Abstract

In this work, a ∼5.0μm thick Pd–Ru membrane (area∼13.3cm2), supported on a porous yttria-stabilized-zirconia/stainless steel substrate (ZrOD AccuSep®, Pall Corp.) was used to carry out steam methane reforming (SMR) over a commercial Ni-based reforming catalyst at a temperature of ∼580°C and pressures up to 2.9MPa. Methane conversions in the membrane reactor ranged from 65 to over 80%, depending on the reactor’s space velocity. The conversions obtained were significantly higher than the thermodynamic equilibrium predicted for the feed composition and process variables. The effect of parameters such as space velocity and reactor pressure on methane conversion and hydrogen recovery were investigated.The long term operation on this membrane revealed the potential suitability of this Pd-alloy to be a candidate for use in SMR membrane reactors at temperature as high as 580°C. The permeate hydrogen flux was very stable at 580°C, 2.9MPa feed pressure, and a steam-to-carbon ratio (SCR) of 3 for more than 1000h of continuous testing.
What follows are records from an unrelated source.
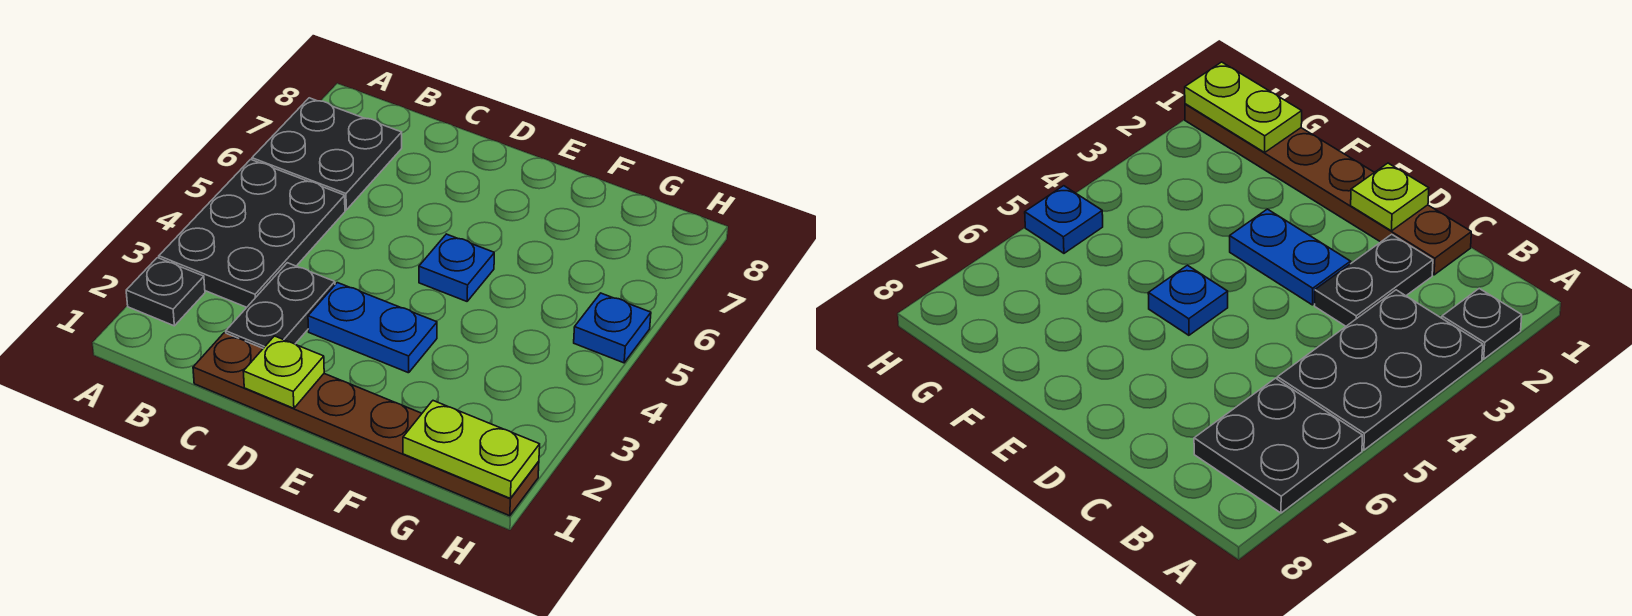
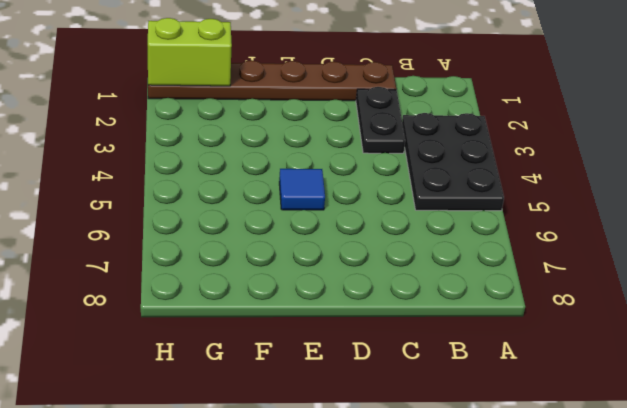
blue tile E5 level 1 -> blue plate E5 level 1
lime brick G1:H1 level 2 -> lime plate G1:H1 level 2
none -> black plate A2 level 1
none -> black plate A6:B7 level 1

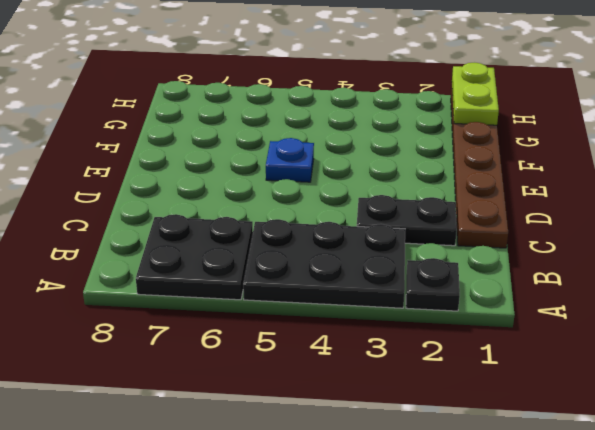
none -> blue plate D3:E3 level 1
none -> blue plate H5 level 1

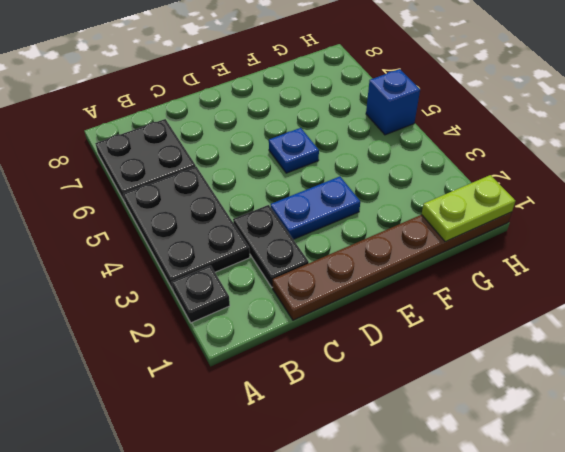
blue brick H5 level 1 -> blue plate H5 level 1
none -> lime plate D1 level 2

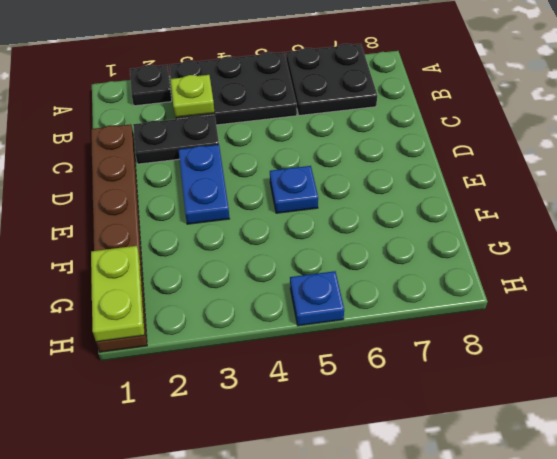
lime plate B3 level 2 -> lime plate D1 level 2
The hydrogen permeate purity remained >93% over the course of testing. Stable methane conversions as high as ∼80% were obtained for the duration of the long term test which may be further improved by optimizing the fluid mechanics of the reactor design or geometry. 1-Dimensional process simulations were carried out and the results suggested that the methane conversion and hydrogen flux during the membrane reactor experiments were reduced by gas phase mass transfer due to concentration polarization effects. Ongoing work will focus on further optimization and testing of scaled-up Pd–Ru membranes in SMR reactor environments.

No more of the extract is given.